The problems run deep
How did GM get into this mess? Politicians need to understand the problem if they are going to help get GM out of it.
Reason No. 1: missing the trends. Consumer ratings and car reviews confirm that the quality problems which once plagued Detroit are long gone, Morningstar analyst David Whiston says.
Yet many American consumers are now loyal to foreign brands, a sea change from Detroit’s good old days. Why is this? Because foreign car producers such as Toyota do a better job of knowing what consumers want and using innovation to get there, says Steve Spear, an expert on the auto sector who is a senior lecturer at Massachusetts Institute of Technology.
While General Motors focused on churning out gas-guzzling SUVs and the Hummer over the past two decades, Toyota was watching subtle shifts in consumer desires and applying technological innovation to develop a fuel-efficient hybrid car. The result: Toyota’s Prius is a big hit while GM’s Volt is still stuck on the production line, Spear says.
To GM’s credit, its fleet includes the largest number of vehicles that get better than 30 miles per gallon. Yet GM made another tactical blunder in this area: It has put fuel-efficient cars low on the list of models getting upgrades over the past few years. The upgrades made its larger cars more competitive, Cars.com’s Thomas says, but left GM without desirable fuel-efficient cars when gasoline prices spiked this year. That drove consumers to foreign competitors.
Reason No. 2: costly labor. Give credit to the United Auto Workers for agreeing over the past few years to big job cuts, a transfer of retiree health care to company-funded trusts and other concessions that will bring down wages.
But despite these changes, UAW employees are still an elite group. What other employees get rich perks like 95% of wages when laid off, tough job-security measures and rich retirement benefits without having to put a penny into a 401(k) plan?
JPMorgan Chase analyst Himanshu Patel estimates GM has had to pour $103 billion into employee pension and retirement health care plans since 1992 – money that could have been used to fund much-needed restructuring, research and product development.
Unions will have to give up more to make GM competitive with Toyota and other nonunion automakers.

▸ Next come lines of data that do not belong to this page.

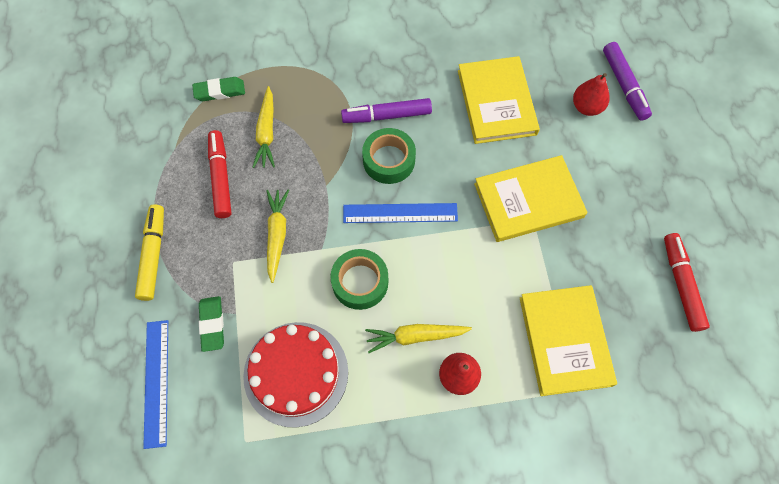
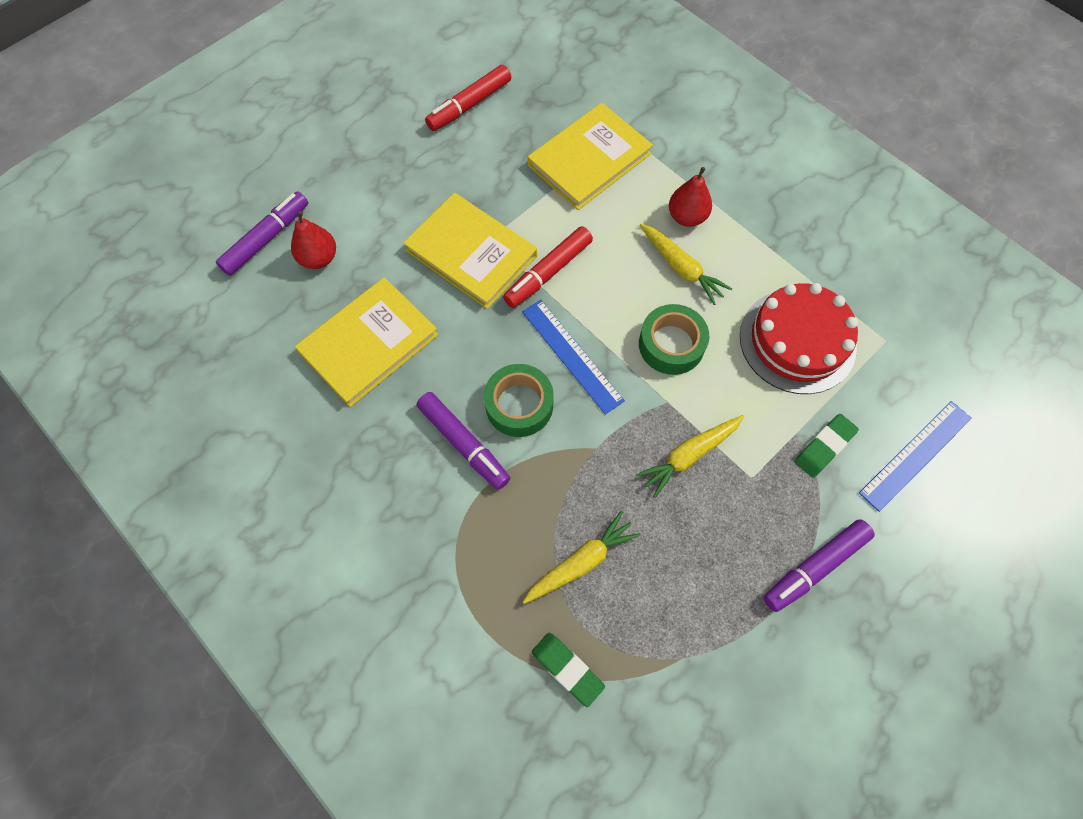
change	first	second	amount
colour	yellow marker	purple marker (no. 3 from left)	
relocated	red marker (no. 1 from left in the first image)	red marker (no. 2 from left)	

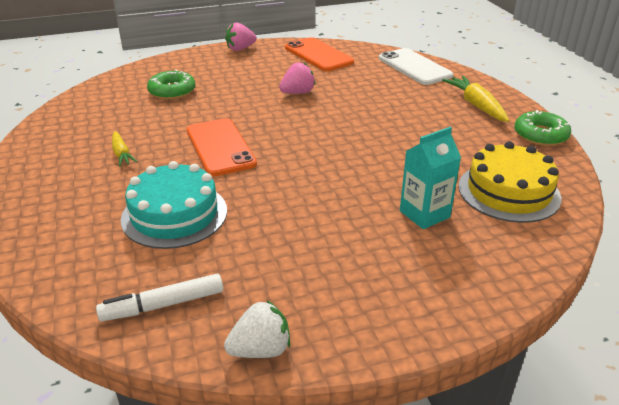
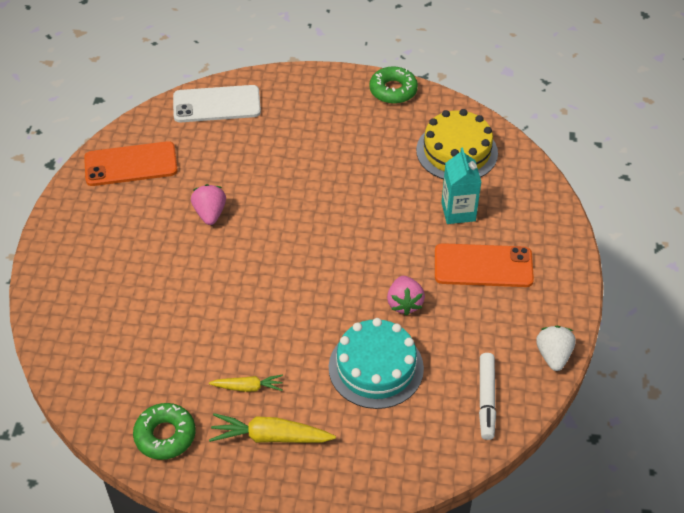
change	first	second	amount
relocated	green donut (no. 1 from left)		
relocated	orange phone (no. 1 from left in the first image)	orange phone (no. 2 from left)	
relocated	pink strawberry (no. 1 from left in the first image)	pink strawberry (no. 2 from left)	
relocated	yellow carrot (no. 2 from left)		

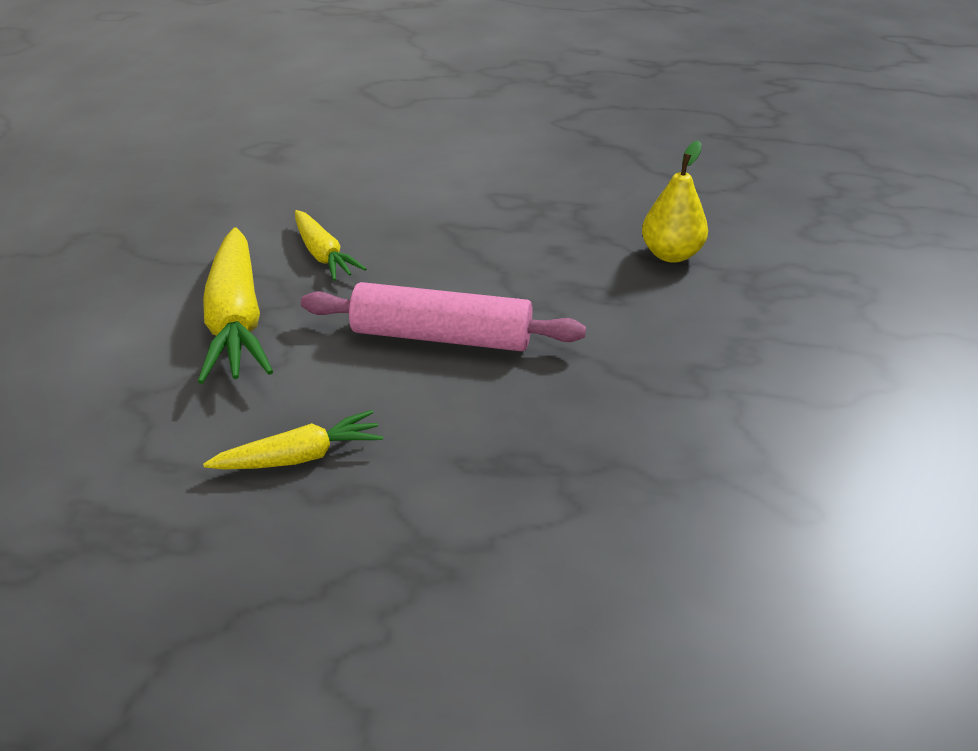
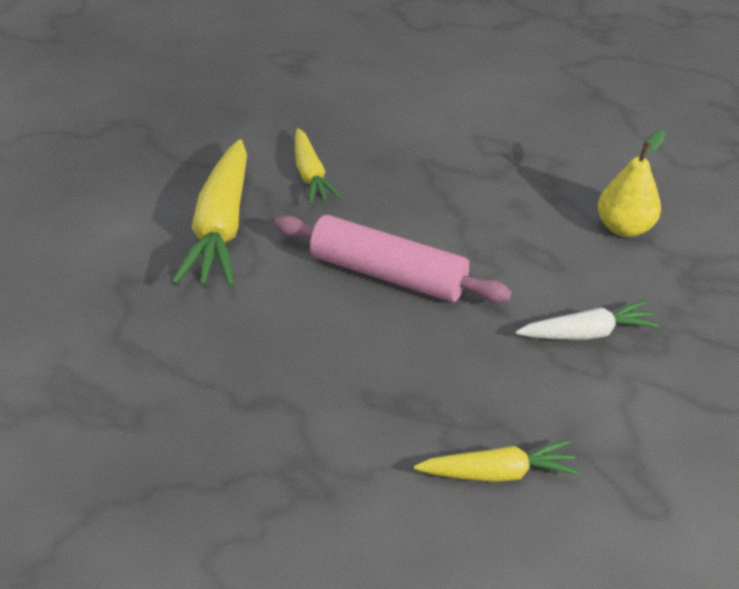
change	first	second	amount
relocated	yellow carrot (no. 2 from left in the first image)	yellow carrot (no. 3 from left)	
appeared		white carrot	

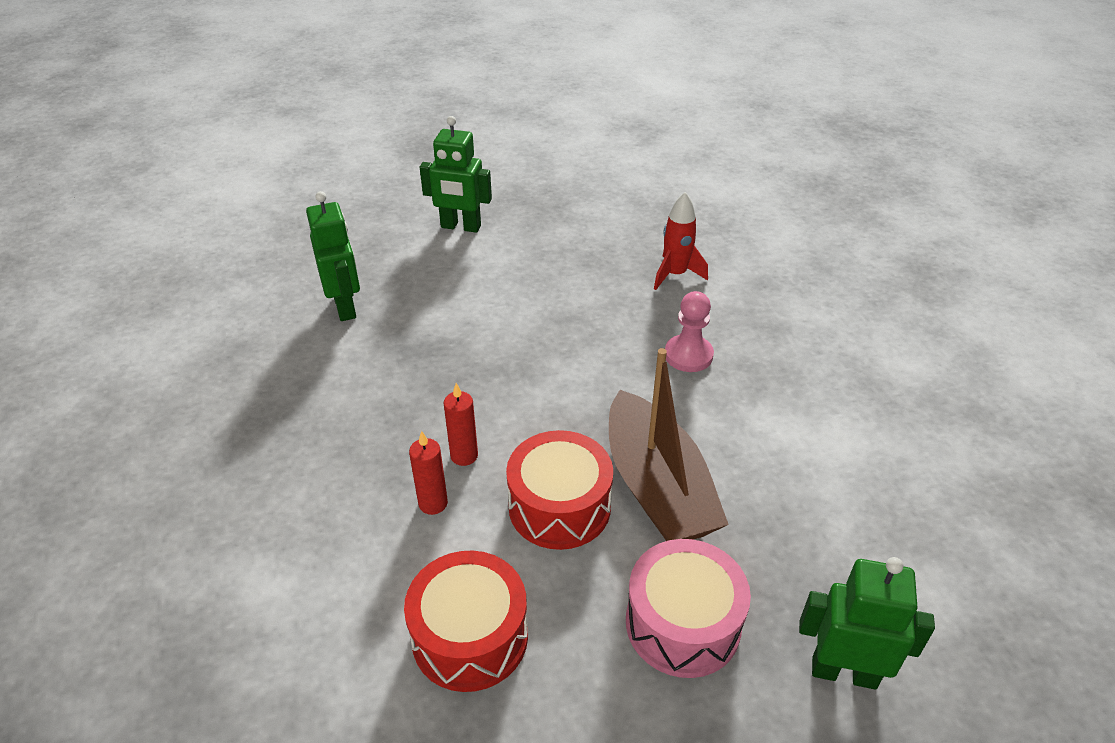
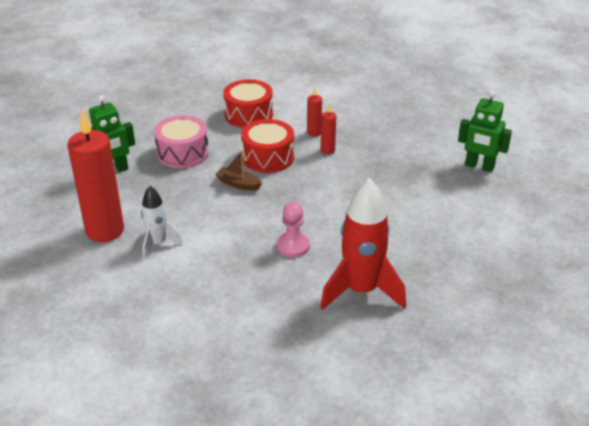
change	first	second	amount
missing	green robot (no. 2 from left)		
size	brown boat		x0.47
size	red rocket		x1.80
appeared		red candle (no. 1 from left)	
appeared		white rocket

Reason No. 3: poor market timing. For some reason, GM managers failed to raise money during the peak of the credit bubble, as Ford did, or late last year right after it had a groundbreaking labor agreement in hand, or even last spring before auto sales nose-dived, points out Patel. Now it’s too late, and GM is in a cash crunch.
Indeed, there has been speculation that GM will have a hard time lasting until Obama takes office without a bailout.
The bankruptcy solution
Notice something about these three problems? You can trace them all back to management and the UAW. But GM chief Richard Wagoner has indicated he doesn’t plan to leave, and the unions have rejected the idea of making major concessions to get government aid for GM.
That’s why bond market vigilantes such as John Lekas at Leader Capital Management in Portland, Ore., believe bankruptcy has to be a part of any bailout plan for GM. “You need a changing of the guard over there,” Lekas says. "To give them $25 billion without bankruptcy is nuts…
In bankruptcy, new management could be brought in – a typical maneuver in Chapter 11. The tricky part is who would select the new management team. It could be a government oversight panel that gets help from outside consultants and debt holders.
In bankruptcy, GM could offload its pension obligations to the Pension Benefit Guaranty Corp., which would pay employees only a fraction of their expected benefits. And if both management and unions bargained in good faith but hit an impasse, a court could force big changes on the union, including lower wages and a streamlining of workplace rules, says Stephen Selbst, a bankruptcy expert with the New York-based law firm Herrick, Feinstein.